Le post-rock lo-fi de SZ frappe fort sur ce second opus compact et érudit. Un groupe de l’ombre qui fait des misères à la lumière.


Il s’en passe de belles, sous terre, même en France. Tenez, prenez le post-rock, un genre que l’on croit réservé à nos amis anglo-saxons ; pourtant, en grattant sous l’écorce et en creusant le derme de l’underground jusqu’au sang, on y trouve des tissus surprenants, qui ouvriront aux musicologues de tout crin un champ d’études quasiment vierge. En clair, en France aussi on pratique un post-rock savant et même régulièrement brillant. Il suffit de persévérer.
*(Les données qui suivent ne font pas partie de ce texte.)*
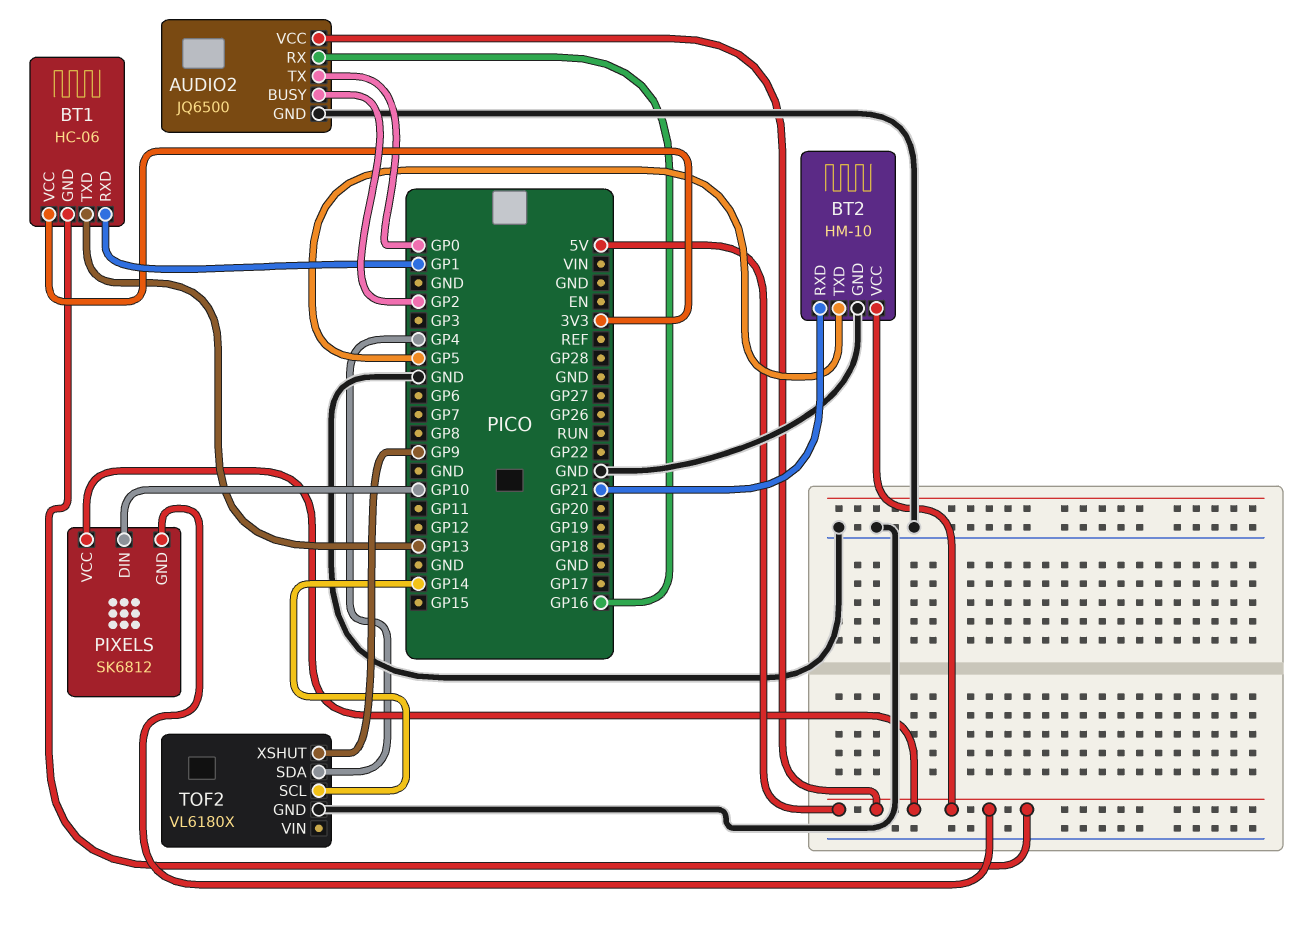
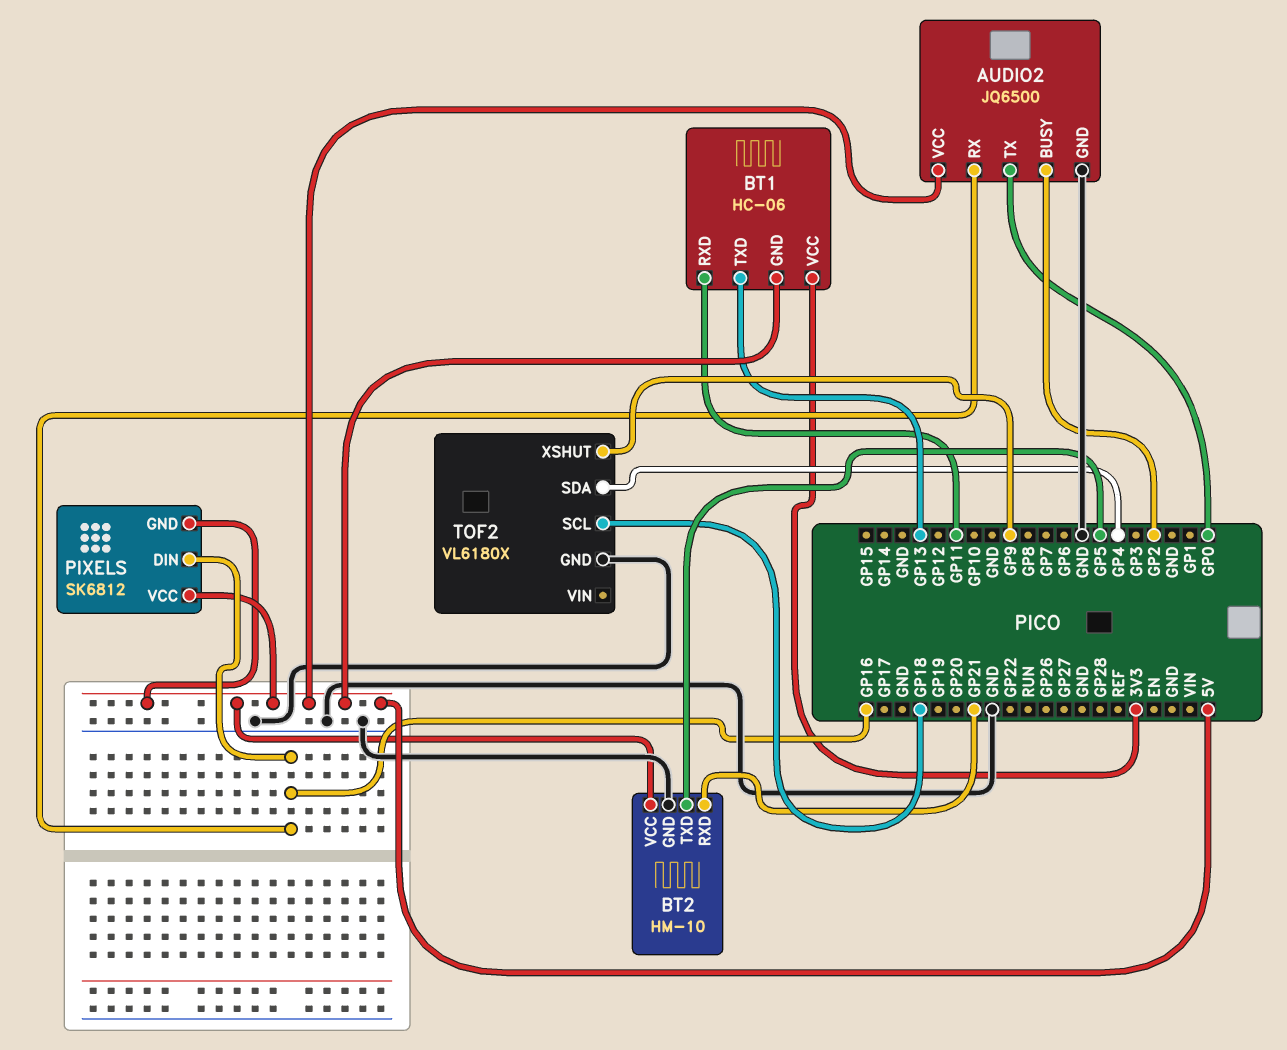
BT1 pin RXD: GP1 -> GP11
PIXELS pin DIN: GP10 -> GP16
TOF2 pin SCL: GP14 -> GP18

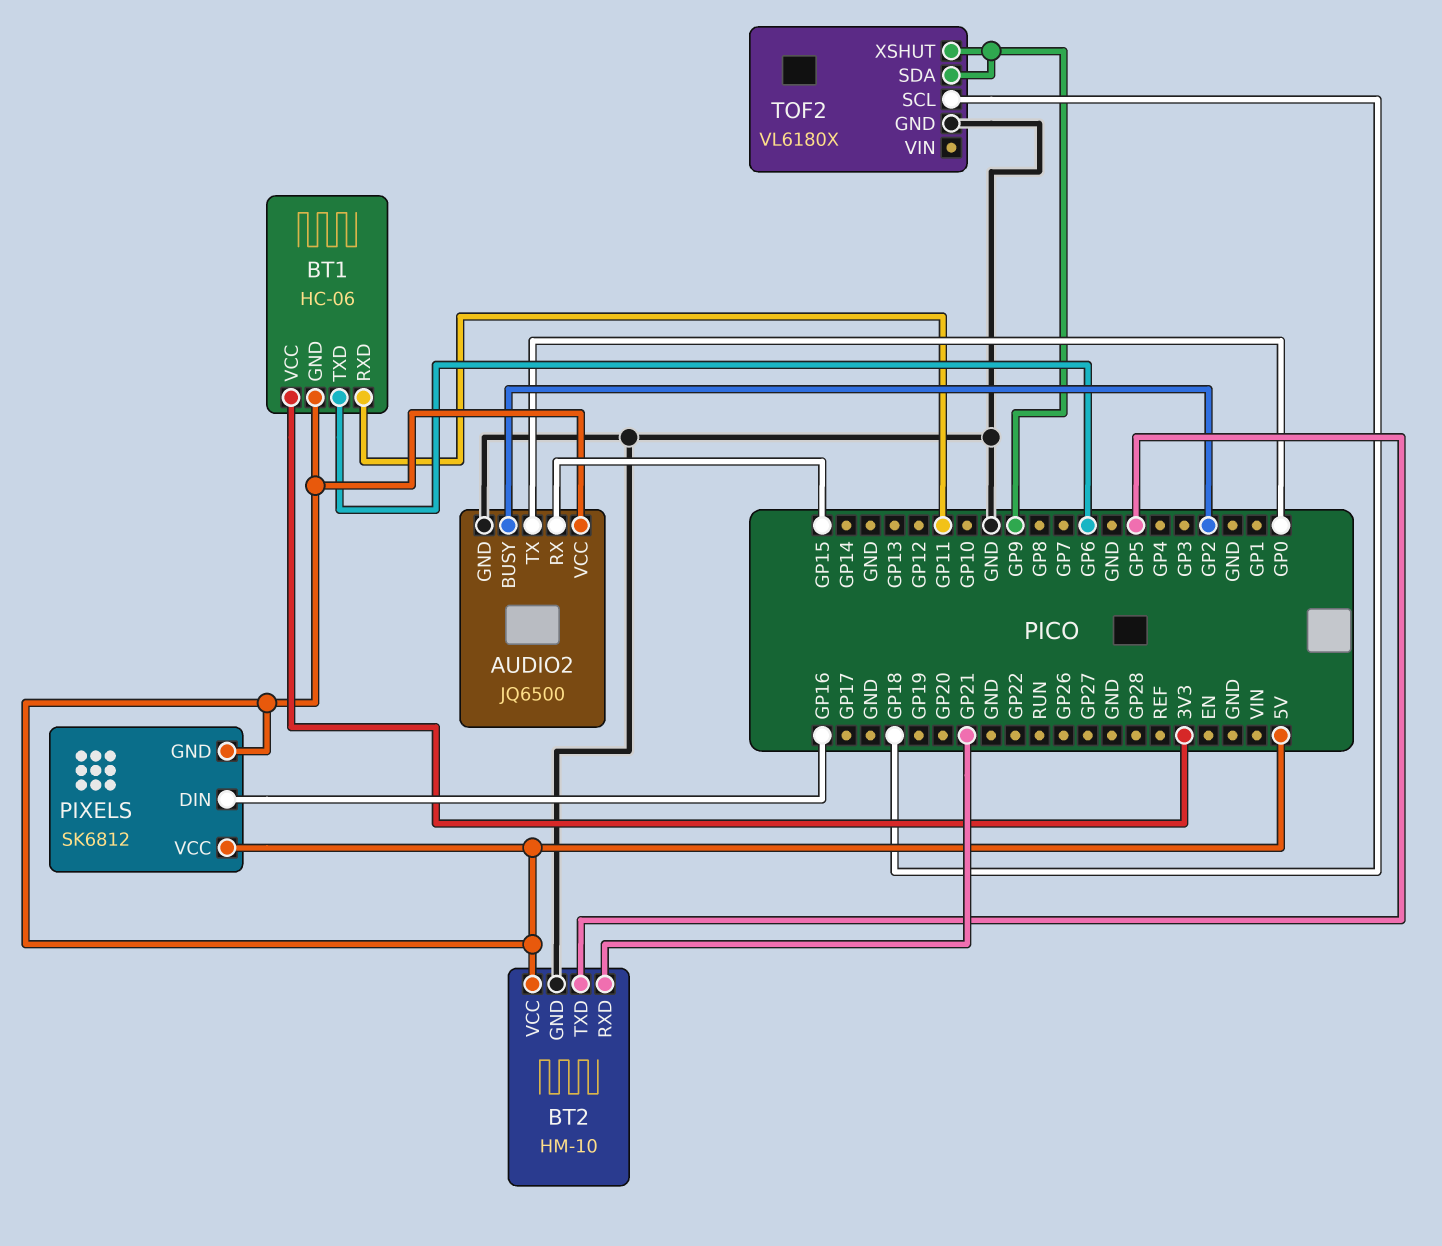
AUDIO2 pin RX: GP16 -> GP15
BT1 pin TXD: GP13 -> GP6
TOF2 pin SDA: GP4 -> GP9

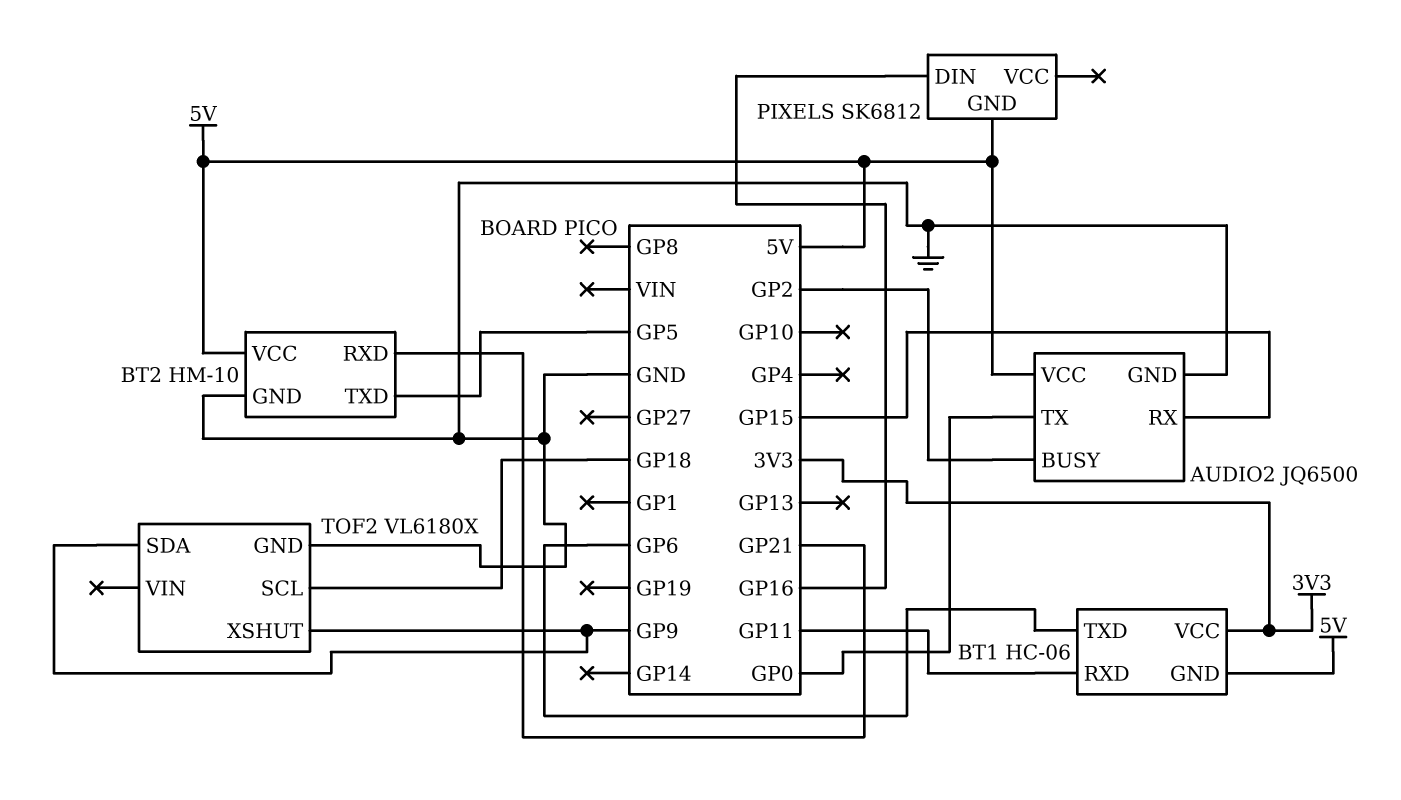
PIXELS pin VCC: 5V -> none

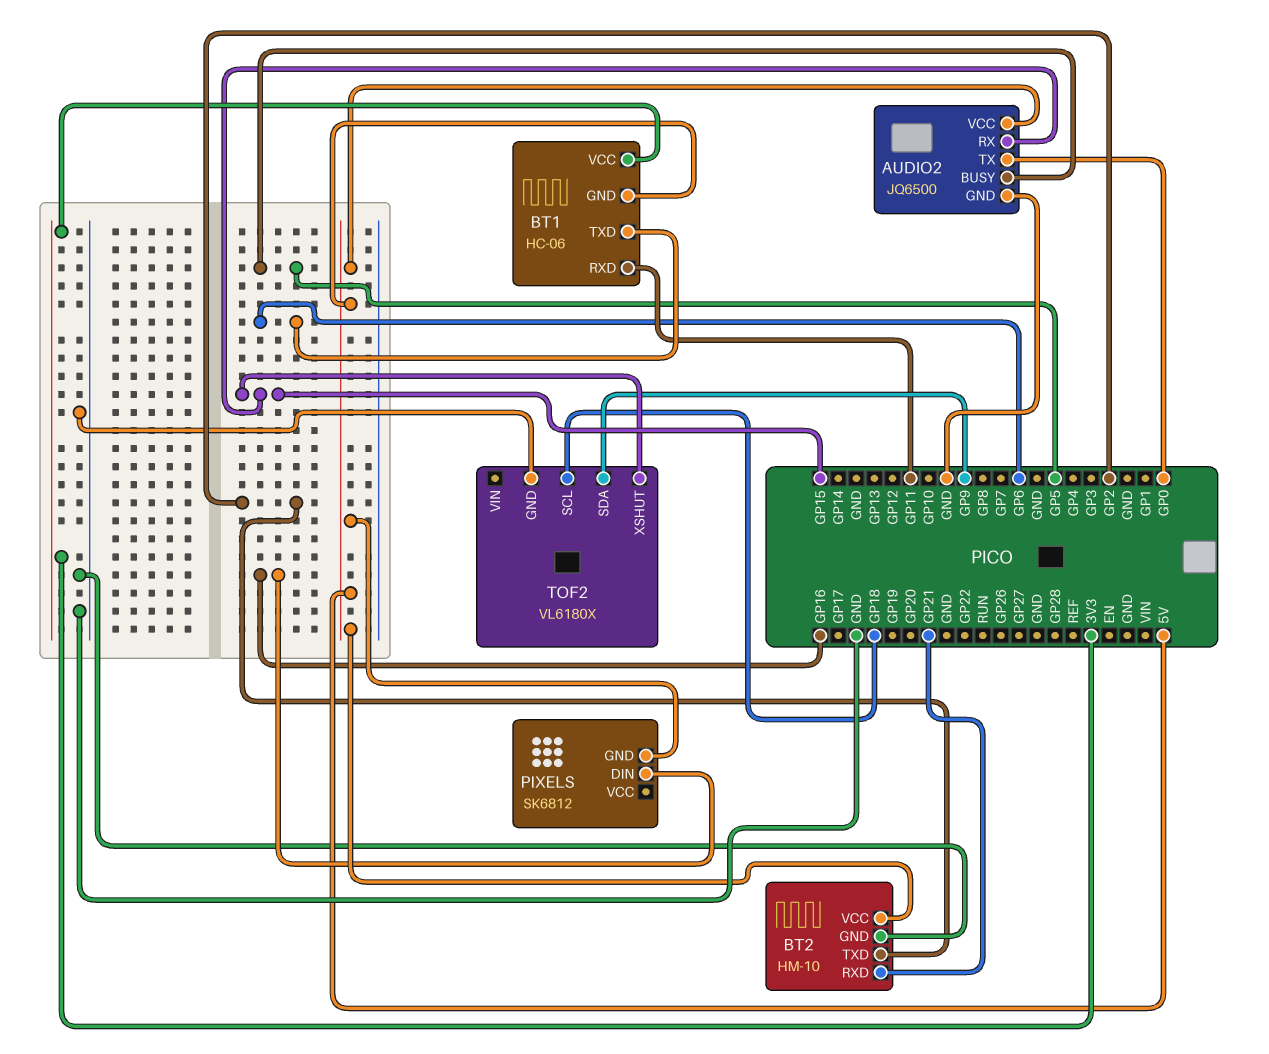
AUDIO2 pin BUSY: GP2 -> GP5
BT2 pin TXD: GP5 -> GP2
TOF2 pin XSHUT: GP9 -> GP15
La preuve avec SZ.

Un peu moins de trois ans plus tard, Franck et Damien Litzler donnent enfin une suite à l’acclamé Home Recording – Live Recording, un double album qui offrait un post-rock lo-fi redoutable et déroutant. Autumn Leaves Latin Comes est le digne successeur de ce premier coup d’éclat, à la différence près qu’il s’agit d’un album simple.

Les onze plages instrumentales du second opus de la fratrie sont autant d’invitations à se perdre, alternant sans coup férir pop malade et rock fiévreux, accompagnant à l’occasion ici un petit enfant soliloquant dans la langue de Migala – judicieuse “El tercer O.” -, ou là une déclamation à la frontière du slam sur fond de folk-rock passé par les armes – “Toallita”. À plusieurs reprises, on entend un des deux frères parler, compter, éventuellement menacer, l’enregistrement très en retrait de la voix donnant parfois l’impression étrange d’espionner deux savants fous en pleine expérimentation. De fait, Autumn Leaves Latin Comes est un élixir fumant, fruit du mélange explosif du punk le plus primal et d’une pop-folk écartelée à la méthode moyenâgeuse. Au sein d’une même plage, sous des arrangements apparemment traditionnels se tissent des instants de fièvre qui rivalisent d’invention avec d’autres moments notablement plus extatiques, tant et si bien qu’on ne sait jamais où les frères Litzler veulent guider l’auditeur.

Pourtant, et c’est la grande force de SZ, chaque morceau semble être la version instrumentale d’une chanson classique, mais brutalement démantelée et remodelée selon les plans sadiques des deux gaillards. Un peu comme si les Yo La Tengo, dans leurs grands moments, avaient débranché les micros et laissé libre court à leur légendaire fertilité en enregistrant sur des bandes périmées et avaient abandonné le résultat à un mixeur anarchiste. A noter que le duo construit ses morceaux grâce à une science infinie du sampling, élément surprenant à l’aune de l’énergie littéralement punk d’un titre comme “Jer’song”, brûlot emblématique de ce paradoxe, qui mélange brillamment des guitares répétitives à une batterie que n’auraient pas reniée ces grands frappadingues de Battles. Un titre qui passe par tous les états à l’image de cet album.

Autumn Leaves Latin Comes est une expérience, certes, mais qui n’oublie pas qu’il s’agit avant tout de plaisir, autant du jeu que de l’écoute. Du grand art en somme.